What is your area of research and what project(s) are you working on now?
My lab is interested in two research themes: 1) Investigating what happens to nanomedicines when they are injected and developing new tests to predict this. A better understanding of their biological fate can help with reverse-engineering of new materials and drugs for improved performance. 2) I am also interested in understanding the role of various mutations in cancer resistance. I use various analytical techniques (mass spectrometry and imaging) to measure their impact on cell behaviour.
When was your interest in STEM/your field first sparked and why?
I was interested in science from a young age as my father was a polymer science researcher. I would proofread his papers and book chapters for him. Specific interest in pharmacy happened when my sister was undergoing treatment for Leukaemia and I was inspired to learn about medicines.
Who or what inspired you to stick with STEM when you were younger?
I was the only person studying A-level physics at my school. My physics teacher was really committed to STEM and would take me on many school trips to the University of Manchester and Jodrell Bank where I learned a lot about particle physics, telescopes and mechanics that tied in with the curriculum at the time.
What challenges do you think STEM disciplines face with regards to issues of diversity and inclusion and what should a supportive, inclusive STEM community look like?
My experience of industry and academia have shown me that culture differences exist between these sectors. The pharma company I worked for was inclusive and supportive of work-life balance for all their employees irrespective of their gender.

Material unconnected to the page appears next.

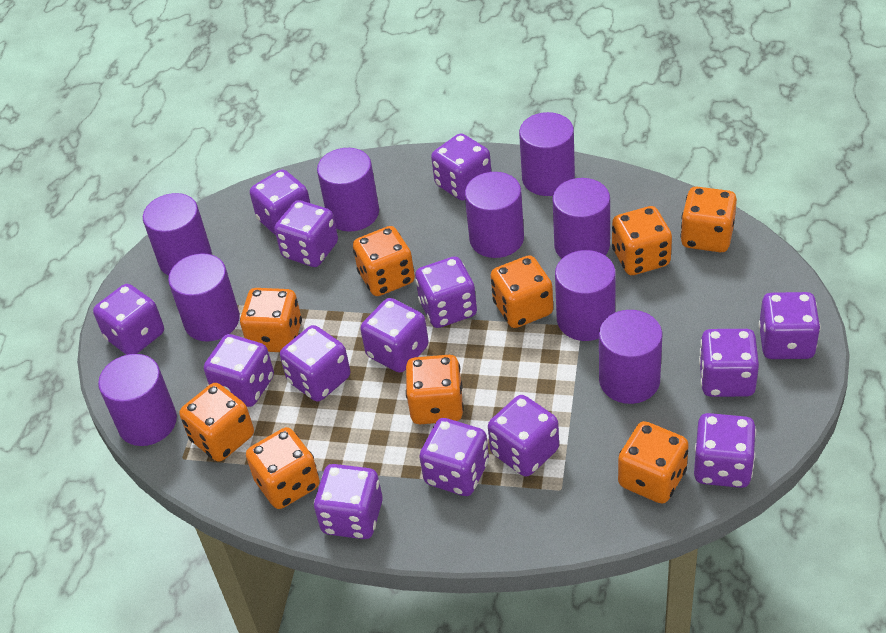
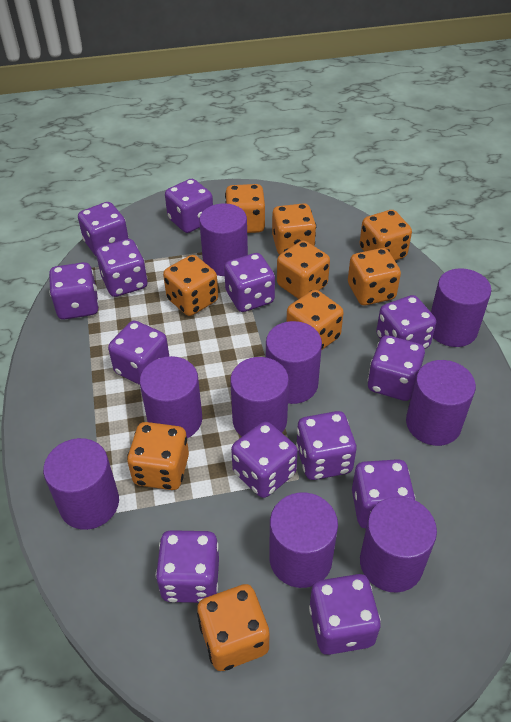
purple dice: 14 -> 13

Many female colleagues were promoted shortly after returning from a period of maternity leave. Since returning to academia I have noticed that it is not always as inclusive as my experience in industry. An inclusive STEM community doesn’t make assumptions based on gender identity or family status but offers flexibility for their members. A one size approach does not fit all and transparent communication is instrumental in enabling this.

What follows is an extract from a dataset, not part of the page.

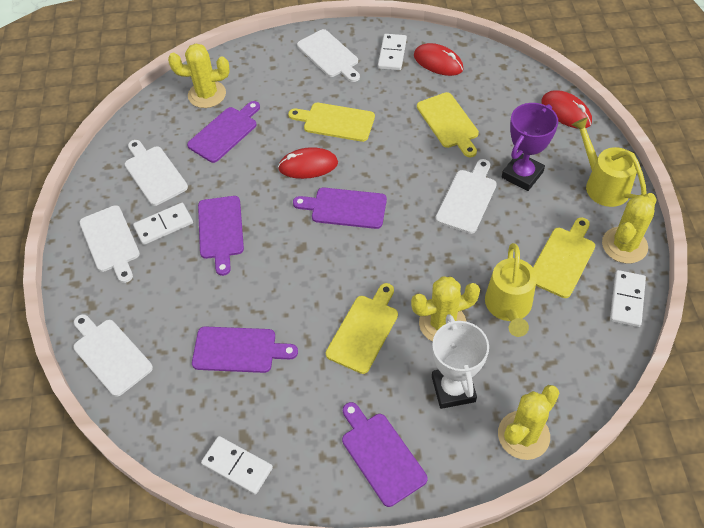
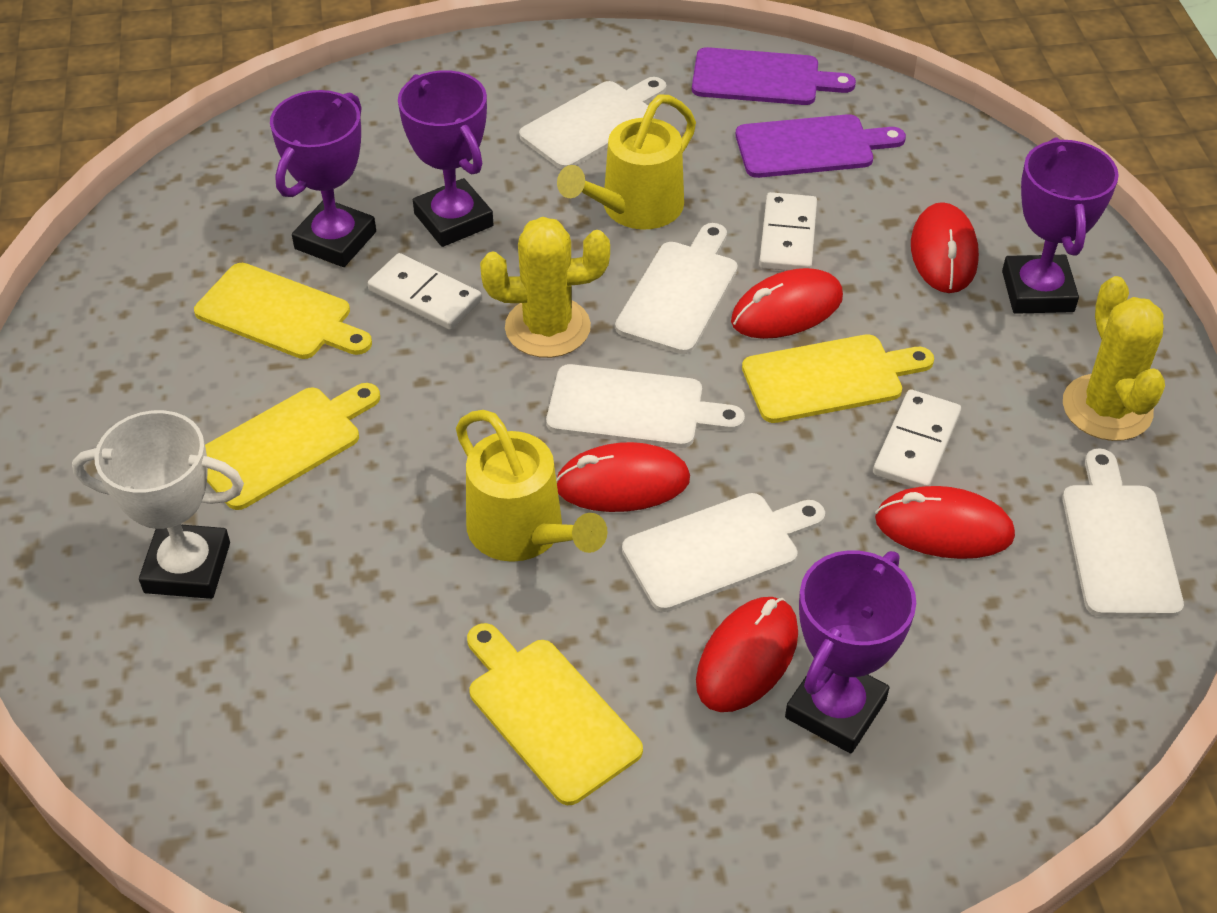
purple cutting board: 5 -> 2
purple trophy: 1 -> 4
red mouse: 3 -> 5
white domino: 4 -> 3
yellow cactus: 4 -> 2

In your career, what are the moments that have made you proudest so far?
My proudest moment was where a product I worked on in the industry sector became FDA-approved. The closest second was securing my first independent academic role in 2018.

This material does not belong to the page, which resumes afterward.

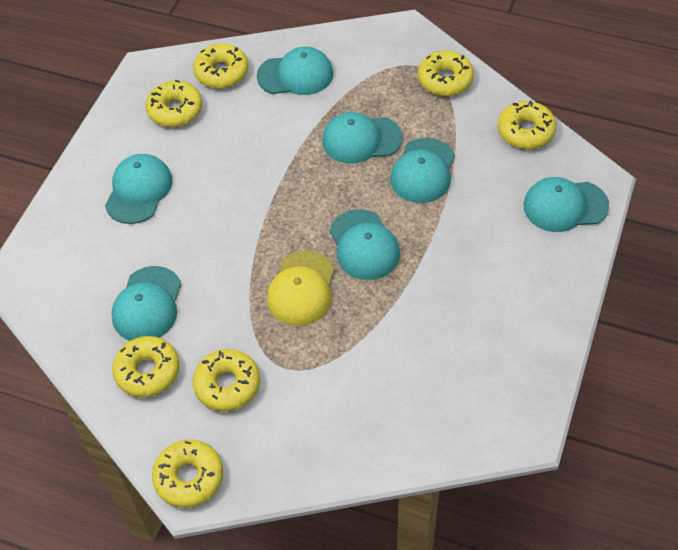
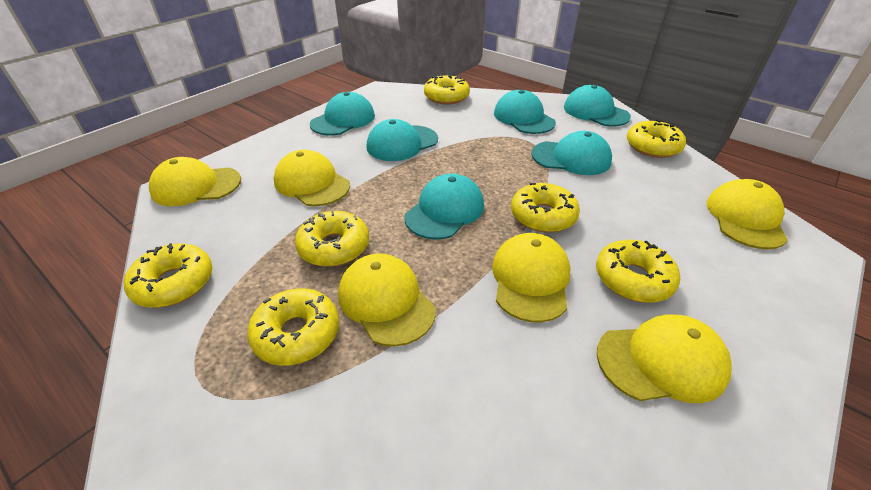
turquoise cap: 7 -> 6
yellow cap: 1 -> 6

Since STEM career paths are rarely easy to navigate, what challenges have you faced along the way?
The biggest challenge I faced was transitioning from a role in the industry sector to academia. Compared to industry which has a community-centred spirit, I found the academic sector to be very solitary and rely on a lot of effort from new academics to build networks. I am still trying to overcome this challenge through reaching out to other academics within my field of research.
Where do you find support to sustain you in your current career?
I have a support network of like-minded early career investigators that I can rely on to share our successes and failures. This has been instrumental in knowing what to prioritize and receiving true support in applying to various programmes. In some instances, there have been some senior colleagues who have also provided me with feedback on my drafts of my funding applications.
What advice would you give to a young person considering a career in STEM?
Science is not too difficult and it’s not meant only for a specific group of people. If you are curious about how everything around you works, you can be a scientist too! Science is for everyone!
Fun question: Tell us two truths and a lie about you.
a) I once freed some captive geese from a farm. b) I have a rubber duck collection. c) I knit jumpers for Llamas.